Then there are the American billionaires who are also Israeli and not included in the list. Micki Arison is classified as American because he runs Carnival Lines out of Miami; both he and Shari were born in the USA and retain their American citizenship. Noam Gottesman, who founded GLG Partners, a wealth management firm, which he sold but still controls TOMS Capital, has lived in London and New York and is not an Israeli resident. Other Israeli-born billionaires have made their fortunes in America. Arnon Michan, the Hollywood producer (Pretty Woman, L.A. Confidential and numerous other movies) built his initial fortune in Israel by developing and expanding his father’s fertilizer company into a large chemical business. He has always had an intimate relationship with Israel, having served in the Israeli intelligence and is credited by Shimon Peres for obtaining what was required to build Israel’s nuclear capacity — as well as other forms of arms dealing. (Meir Doron and Joseph Gelman (2011) Confidential – The Life of a Secret Agent Turned Hollywood Tycoon). He has no current impact on the Israeli economy except as a goodwill ambassador and financial backer of the Israeli Network which re-broadcasts Israeli programs to Canada and the United States.

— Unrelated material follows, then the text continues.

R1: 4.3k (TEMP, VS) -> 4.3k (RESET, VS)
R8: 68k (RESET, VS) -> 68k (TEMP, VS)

Marc Rich is another billionaire born in the USA with Israeli citizenship, but he lives in Switzerland. He fled the USA to escape indictment for tax evasion, running an export oil scam and involvement in the illegal trading with Iran in 1983 but was pardoned by President Clinton in 2001. A more interesting billionaire personality from an Israeli perspective is Haim Saban, another Hollywood mogul who owns Univision, the Spanish-language media giant. He sold Fox Family Worldwide, a co-venture with Robert Murdoch, to Disney in 2001 and made $1.5 billion. He has retained a continuing commitment to and involvement in Israel but is formally classified as an American billionaire. His main efforts are directed towards ensuring American support for Israel rather than having any direct impact on the Israeli economy. He supplied the funds to build the headquarters in Washington of the Democratic National Committee and founded and funded the Saban Center for Middle East Policy at Brookings.

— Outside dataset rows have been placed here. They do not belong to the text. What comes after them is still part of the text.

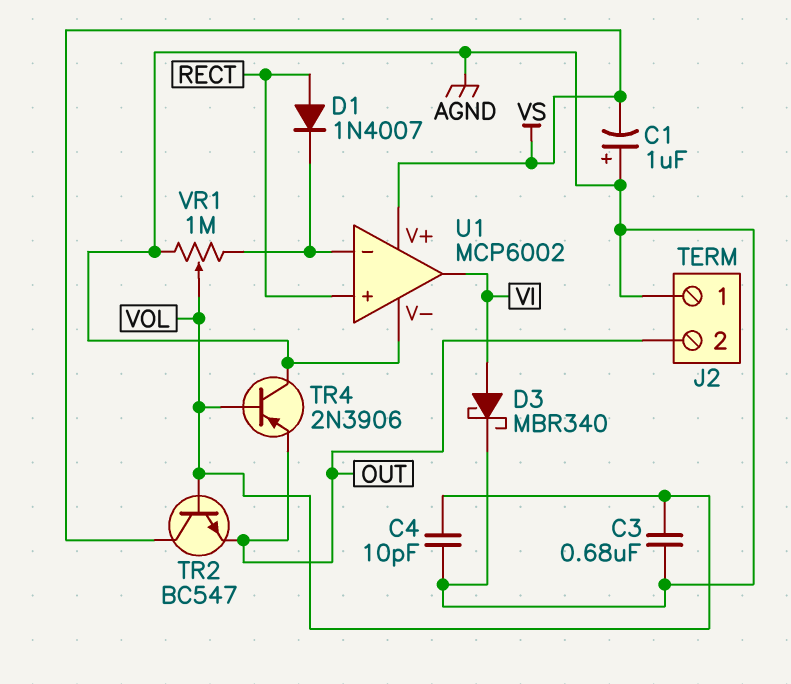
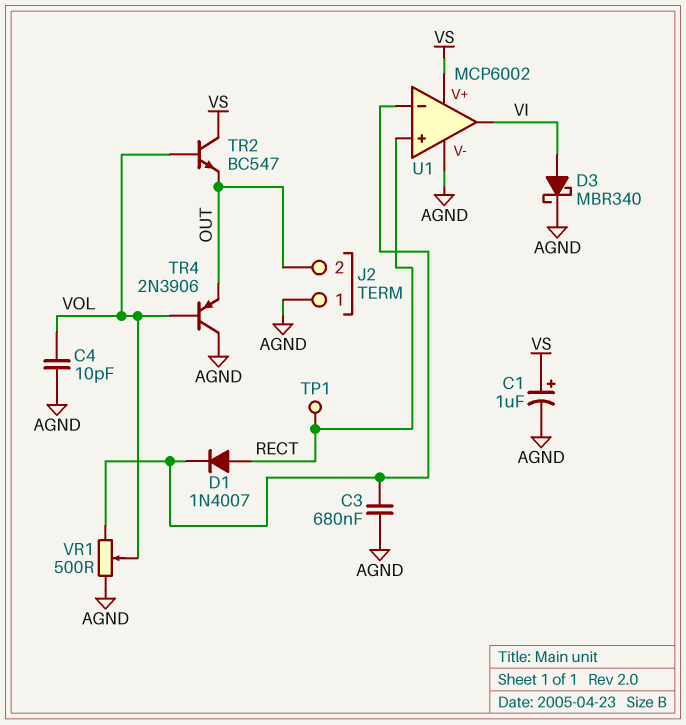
C1: 1uF (plus AGND, minus VS) -> 1uF (plus VS, minus AGND)
C3: 680nF (AGND, VOL) -> 680nF (AGND, U1/in-)
TP1: none -> test point (RECT)
VR1: 1M (AGND, U1/in-, wiper VOL) -> 500 (AGND, U1/in-, wiper VOL)

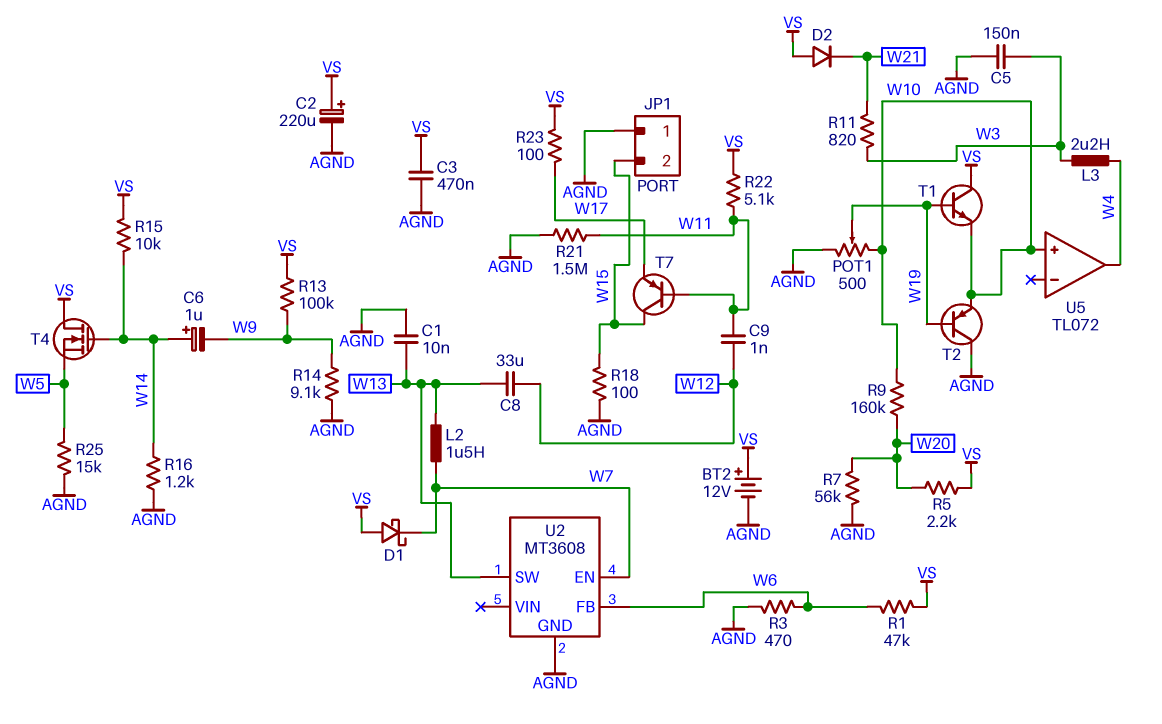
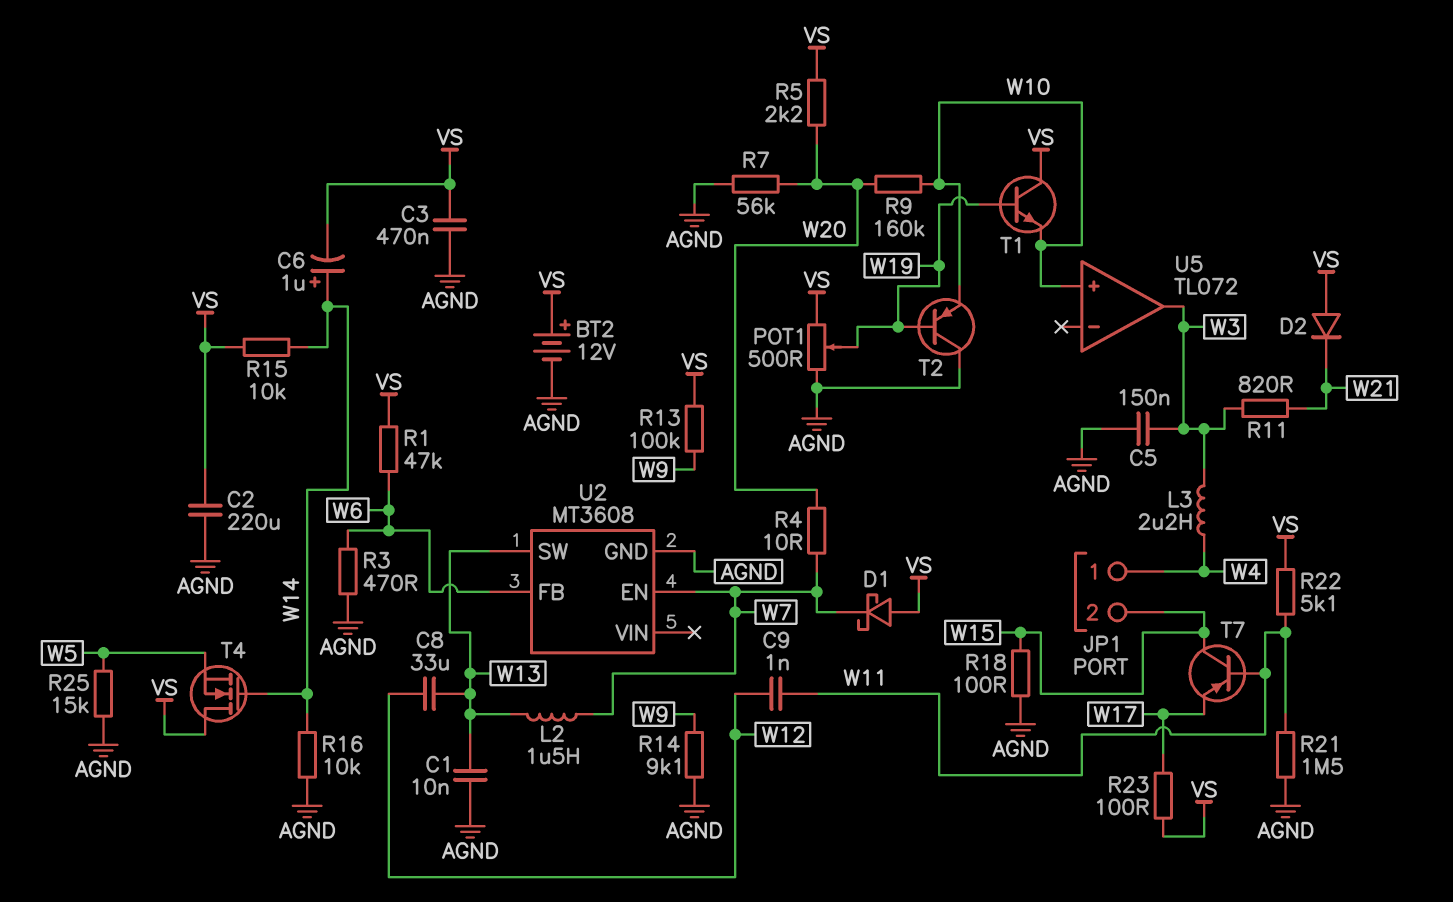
C2: 220uF (plus VS, minus AGND) -> 220uF (AGND, VS)
C6: 1uF (plus W14, minus W9) -> 1uF (plus W14, minus VS)
JP1 pin 1: AGND -> W4
POT1: 500 (AGND, W10, wiper W19) -> 500 (AGND, VS, wiper W19)
R4: none -> 10 (W7, W20)
R16: 1.2k (AGND, W14) -> 10k (AGND, W14)
U5 pin out: W4 -> W3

The big Israeli billionaire movers and shakers in the Israeli economy, other than those discussed above, can be divided into five groups:

a) Mizrachis – Israeli Jews born in Arab countries;

b) the Ashkenazis;

c) the older Israeli-born businessmen;

d) the Young high-tech Sabras;

e) the East Europeans, the most colourful collection of all.

I will discuss the Mizrachis in this blog, then the other Israeli billionaires in subsequent blogs. Since the Toronto International Jewish Film Festival is now on, I will delay some of these economic blogs to review some of the films I see.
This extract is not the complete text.